As ‘Dziennik Gazeta Prawna’ reports, proceedings are pending against Bank Ochrony Środowiska, which is a bank controlled by the State Treasury. A year after an inspection by the GIIF (General Inspector of Financial Information) in March 2019, the proceedings were initiated against the institution. They revolve around suspected laundering of money from the United States and huge amounts of money are involved. This of course concerns customers of state financial institutions since the body that has access to their cash is suspected of illegal activities.

In 2018, ING Bank was fined 775 million euros for negligence leading to money laundering taking place at this very institution. This might be unsettling for users of traditional institutions, which by definition should guarantee security and regular controls to prevent illegal procedures. After these events, banks have been forced to introduce verification of transfers, which in turn causes users to complain about problems with freezing their assets in bank accounts. Besides, the practice of banks asking about the source of the money is gradually becoming commonplace.

What are the consequences of money laundering?

Money laundering is an illegal procedure that leads to many negative consequences. In addition to the most important repercussions, i.e., befitting penalties for complicity (including reckless complicity), this practice also has its consequences on a global scale. Money laundering is punishable by imprisonment of up to 8 years, but so is the practice of banks and other institutions aiding and abetting money laundering. Complicity can be defined as the act of procuring, facilitating, or advising the commission of acts considered to be the laundering of money obtained from illicit sources. State financial systems are hit by massive instability, with tax systems being particularly affected, and the mechanisms of the market economy are shaken. Countries with a high record of money laundering undermine their credibility in a global context (this applies not only to the entire state as such, but also to its institutions, banking systems, or the entrepreneurs themselves). Combatting money laundering also means preventing corruption among politicians or officials.

Every modern business entity, including traditional financial institutions, cares not only about generating income, but also about establishing its positive image in the context of conducted activities. Therefore, their decision-makers are prepared to potentially cover up abuses such as money laundering in order to build or maintain their reputation.
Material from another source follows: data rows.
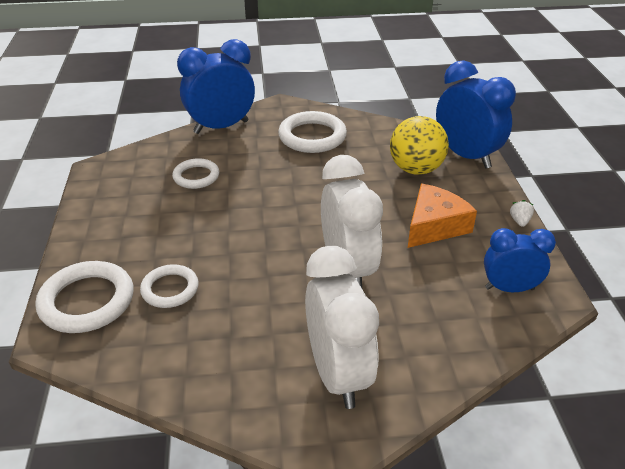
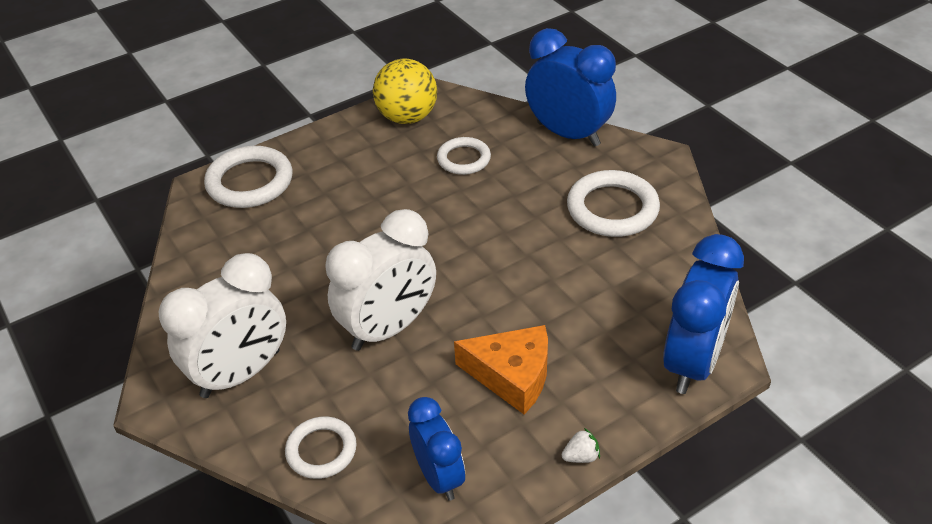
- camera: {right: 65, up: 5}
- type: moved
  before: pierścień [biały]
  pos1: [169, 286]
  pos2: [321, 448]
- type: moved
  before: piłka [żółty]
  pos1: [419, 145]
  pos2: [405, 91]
It is important to bear in mind that virtual currencies in the context of money laundering only appear in the layering stage, fiat money in the form of cash is mainly used for this purpose specifically. Companies associated with cryptocurrencies such as Kanga Exchange warn against money laundering through virtual currencies, introduce campaigns to discourage the idea, but also have special procedures in place to verify if the transactions performed by the user resemble money laundering (e.g., repeated low deposits, not exceeding the verification threshold characteristic for layering and allowing the users to remain anonymous). After a thorough analysis of the topic, we can ask ourselves whether the aggression aimed at cryptocurrencies in the context of money laundering is fair? Or maybe it all just stems from the need to divert attention from the existing problem, propelled by the ignorance and fear of new technology, i.e., blockchain?